Serie: Lebensfragen - Lebenshilfe
Von den beiden "langen Armen"
Ja, ohne Zweifel gibt es ihn, den viel zitierten "langen Arm des Berufs" (the long arm of the job). Das erfahren wir nicht nur täglich von unseren Klientinnen und Klienten an den Psychologischen Beratungsstellen für Ehe-, Familien- und Lebensberatung, sondern wir sind auch selbst immer wieder mit den mehr oder weniger intensiven Auswirkungen der Arbeit auf unsere Person, auf die Partnerschaft und Familie konfrontiert. Ebenso gibt es meiner Ansicht nach aber auch den "langen Arm des Privaten", der in die Arbeit hineingreift.
Reflexion und Ruhe
Das Bedürfnis, nach der Arbeit "abschalten" zu können, ist unterschiedlich stark ausgeprägt. Während der Eine das Ziel hat, nach dem Passieren des Werktores keinen Gedanken mehr an die Arbeit zu verschwenden, stellt für den Anderen das dienstliche Telefonat von zu Hause aus kein Problem dar.
Ob man vom "langen Arm des Berufs" im Privatleben eingeholt wird, hängt nicht zuletzt auch von der jeweiligen Situation ab. Es gibt viele Hinweise darauf, dass die Wahrscheinlichkeit von Nachwirkungen der Arbeit im Privatbereich mit dem Grad der Belastungen steigt. So schildert beispielsweise Annette Pehnt in ihrem hervorragenden Roman "Mobbing" sehr anschaulich und ungeheuer bedrückend, wie sich die psychische und physische Extrembelastung durch Mobbing von der Arbeitsstelle ausgehend in die Partnerschaft, Familie und den Freundeskreis fortsetzt.
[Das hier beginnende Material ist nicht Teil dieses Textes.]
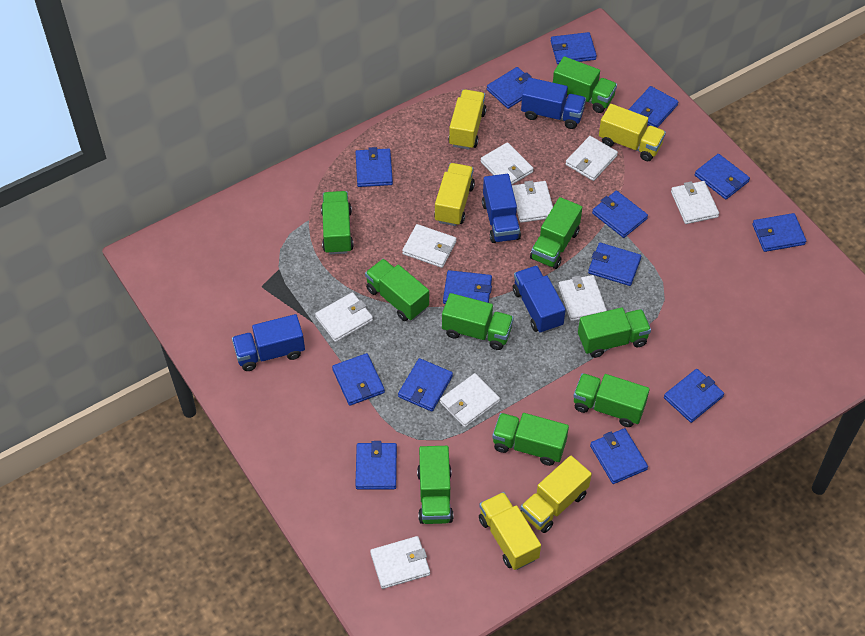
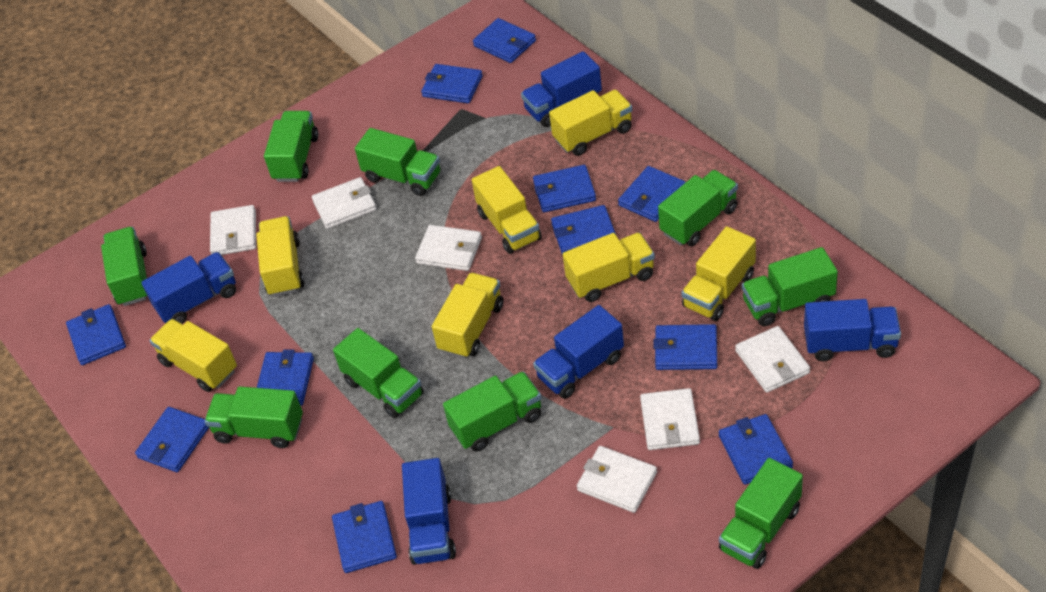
blue truck: 4 -> 5
blue wallet: 14 -> 11
white wallet: 9 -> 6
yellow truck: 5 -> 7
Ähnlich unterschiedlich wie der Wunsch nach dem "Abschalten" von der Arbeit ist das Bedürfnis nach einer Reflexion des Arbeitstages mit der Partnerin oder dem Partner. Während für den Einen ein einziges Wort über den Arbeitstag eine massive Störung des Feierabends darstellt, ist für den Anderen das abendliche Gespräch über die Ereignisse in der Firma eine wohltuende Gewohnheit.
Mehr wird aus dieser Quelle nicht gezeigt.